Durante a entrevista, Jorge Moita recorda igualmente o projeto SUSTENTAALE, desenvolvido em Elvas, que reuniu alunos da Academia de Dança de Elvas, a Universidade Sénior e o Hospital de Santa Luzia na criação de figurinos produzidos a partir de materiais reutilizados do bloco operatório. Apesar de não ter vencido a anterior edição do Orçamento Participativo, o projeto acabou por ser implementado, servindo de inspiração para a nova candidatura.

Segundo o designer, o KKIDS_CELL pretende funcionar como um espaço de colaboração entre associações, artistas e coletivos locais, promovendo a cocriação e o desenvolvimento de projetos com identidade própria para o concelho.

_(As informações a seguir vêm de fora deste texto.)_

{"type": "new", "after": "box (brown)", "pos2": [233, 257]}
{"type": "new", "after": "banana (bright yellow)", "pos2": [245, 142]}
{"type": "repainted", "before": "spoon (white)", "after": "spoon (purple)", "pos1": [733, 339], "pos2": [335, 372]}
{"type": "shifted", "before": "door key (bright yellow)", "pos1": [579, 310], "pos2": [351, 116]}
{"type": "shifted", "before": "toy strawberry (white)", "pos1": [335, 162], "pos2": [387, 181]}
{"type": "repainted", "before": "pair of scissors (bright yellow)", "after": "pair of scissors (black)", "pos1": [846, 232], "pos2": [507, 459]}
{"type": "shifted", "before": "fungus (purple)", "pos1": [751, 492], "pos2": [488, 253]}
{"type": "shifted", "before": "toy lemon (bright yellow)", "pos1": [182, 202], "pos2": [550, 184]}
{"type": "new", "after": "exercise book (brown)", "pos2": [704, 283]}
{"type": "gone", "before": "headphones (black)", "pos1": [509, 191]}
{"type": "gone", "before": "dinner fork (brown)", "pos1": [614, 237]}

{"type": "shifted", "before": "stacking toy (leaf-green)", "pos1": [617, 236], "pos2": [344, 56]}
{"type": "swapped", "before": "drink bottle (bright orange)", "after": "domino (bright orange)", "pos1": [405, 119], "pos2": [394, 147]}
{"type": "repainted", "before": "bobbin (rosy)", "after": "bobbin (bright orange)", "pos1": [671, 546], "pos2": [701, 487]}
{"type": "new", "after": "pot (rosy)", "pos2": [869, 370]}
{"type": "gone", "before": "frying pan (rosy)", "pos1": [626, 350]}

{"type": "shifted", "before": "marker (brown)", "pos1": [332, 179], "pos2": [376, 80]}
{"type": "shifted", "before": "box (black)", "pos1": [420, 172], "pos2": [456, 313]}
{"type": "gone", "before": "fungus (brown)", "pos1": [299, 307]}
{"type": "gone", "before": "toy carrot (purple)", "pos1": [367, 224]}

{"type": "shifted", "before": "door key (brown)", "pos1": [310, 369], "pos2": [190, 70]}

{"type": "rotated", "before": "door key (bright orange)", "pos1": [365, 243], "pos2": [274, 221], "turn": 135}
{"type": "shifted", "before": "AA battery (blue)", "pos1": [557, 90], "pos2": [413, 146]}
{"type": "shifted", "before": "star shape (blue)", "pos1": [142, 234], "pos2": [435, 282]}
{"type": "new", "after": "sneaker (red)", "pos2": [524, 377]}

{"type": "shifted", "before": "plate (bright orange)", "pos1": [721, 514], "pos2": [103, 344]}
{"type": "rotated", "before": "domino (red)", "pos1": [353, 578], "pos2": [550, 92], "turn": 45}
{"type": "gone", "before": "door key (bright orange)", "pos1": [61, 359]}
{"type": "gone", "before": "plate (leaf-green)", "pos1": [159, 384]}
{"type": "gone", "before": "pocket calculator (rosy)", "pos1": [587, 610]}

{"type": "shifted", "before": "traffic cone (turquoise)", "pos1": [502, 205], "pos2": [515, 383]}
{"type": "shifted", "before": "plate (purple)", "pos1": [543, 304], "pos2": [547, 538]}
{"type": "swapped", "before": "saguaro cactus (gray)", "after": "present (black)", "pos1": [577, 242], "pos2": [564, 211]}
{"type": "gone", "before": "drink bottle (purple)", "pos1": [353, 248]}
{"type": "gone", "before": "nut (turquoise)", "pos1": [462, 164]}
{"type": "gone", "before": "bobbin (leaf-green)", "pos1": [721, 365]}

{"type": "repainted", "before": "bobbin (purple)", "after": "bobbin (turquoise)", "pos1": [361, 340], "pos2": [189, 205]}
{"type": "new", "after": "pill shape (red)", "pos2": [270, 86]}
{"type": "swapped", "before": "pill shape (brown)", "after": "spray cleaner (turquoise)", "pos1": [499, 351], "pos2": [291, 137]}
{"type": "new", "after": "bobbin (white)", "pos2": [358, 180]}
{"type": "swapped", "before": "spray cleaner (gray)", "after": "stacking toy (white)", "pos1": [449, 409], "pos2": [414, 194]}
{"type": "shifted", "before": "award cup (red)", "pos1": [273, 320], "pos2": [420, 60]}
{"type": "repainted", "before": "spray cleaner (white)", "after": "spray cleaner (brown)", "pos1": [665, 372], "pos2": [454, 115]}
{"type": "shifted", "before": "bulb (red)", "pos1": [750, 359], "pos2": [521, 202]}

A candidatura apresenta um investimento de 25 mil euros, valor máximo previsto no regulamento do Orçamento Participativo, destinado à fase inicial de implementação da iniciativa. Jorge Moita considera que este financiamento representa “o pontapé de saída” para um projeto cuja continuidade dependerá do envolvimento do Município e de futuros parceiros.

No final da entrevista, o candidato apela à participação dos elvenses no processo de votação, incentivando a população a conhecer todas as propostas a concurso e a exercer o seu direito de voto, considerando o Orçamento Participativo uma importante ferramenta de cidadania ativa e de construção coletiva do futuro do concelho.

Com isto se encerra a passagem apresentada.